Everyone – all my family and friends, many of whom had traveled long distances to be there on the big day, the temple workers, the sealing officiator – all seemed so happy to welcome me into the club, so I went along with the celebration. What other option was there? It’s not like I could undo the oaths and get the heck out – I was surrounded by people who were convinced I was exactly where I needed to be. I was literally boxed in. There was no way to get out without causing a scene, and I had been made to understand in no uncertain terms that causing a scene in the temple was not something I was allowed to do. I couldn’t see an exit sign anyway. Pretty sure that was intentional.
Over the next few days, with all the wedding hubbub, life was too busy to really take time to think about the rituals and promises I had been pressured into making, so I told myself it couldn’t be all that bad, could it? My biggest concern was that yes, it could. I knew enough church history to know that oaths of vengeance had been a real thing in church history. I didn’t know they were still part of the temple ceremony, though. And it was too late. The deed was done. I had repeated the oath and made the gestures. I had nodded my head and said yes. I couldn’t undo it (at least I had been led to believe I couldn’t), and I couldn’t live with that threat in my head all the time, so I buried it down deep where I didn’t have to deal with it. It stayed hidden for a while, and then – just as Jeb Pyre suggested to his wife – that bone started working its way up out of the dry desert floor of my soul.
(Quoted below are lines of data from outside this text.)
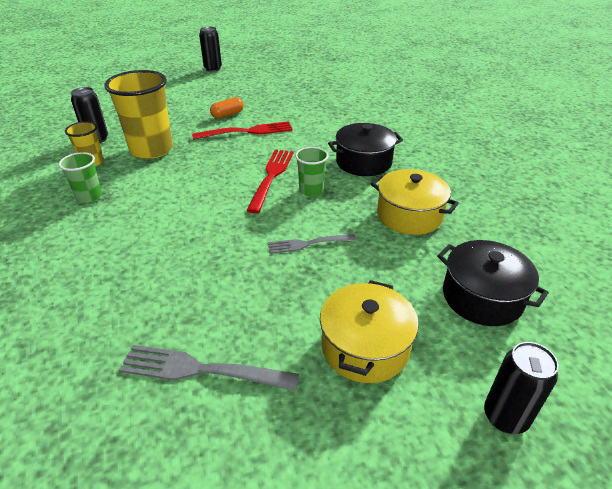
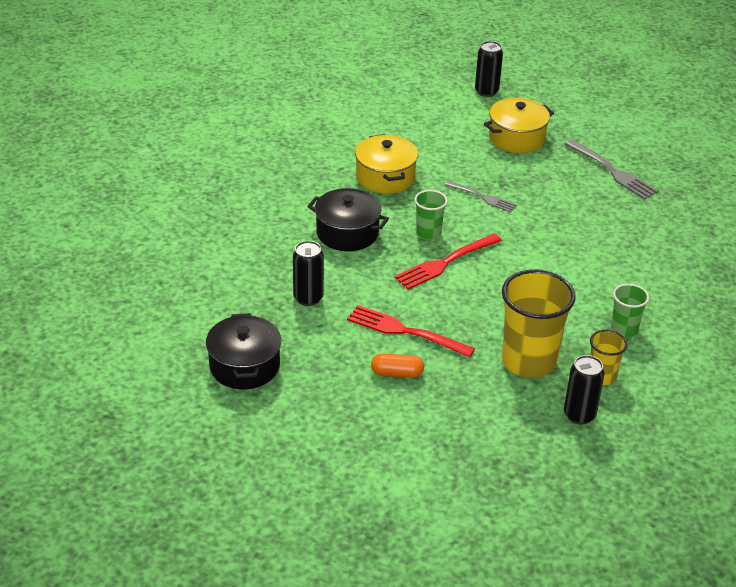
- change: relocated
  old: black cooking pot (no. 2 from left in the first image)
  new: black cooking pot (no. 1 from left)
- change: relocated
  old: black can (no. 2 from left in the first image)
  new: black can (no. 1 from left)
It took ten years after the wedding for me to give myself permission to walk away from the church. I didn’t want to act impulsively. I didn’t want to hurt my parents. I had no intention of raising my children in the church, but I still felt a deep connection to much of what I had been taught. I believed in the message of Jesus. I wanted to believe that the church had just somehow lost its way and would self-correct. I watched and waited and waited. Nothing changed. My spouse and I mentally left the church at pretty much the same time, but for different reasons. He was bothered by the lies, by the manipulation of historical facts to build a palatable Mormon mythology. I was bothered by those things, too, and even more bothered by the reality that it didn’t matter what the church claimed historically; I as a woman in the church would never have any credibility or power. I was expected to always defer to my husband’s priesthood and to the authority of ordained leadership in all matters pertaining to the church and my own salvation. I was expected to support and participate in polygamy in the next life, even if we never practiced it again as a church in this life.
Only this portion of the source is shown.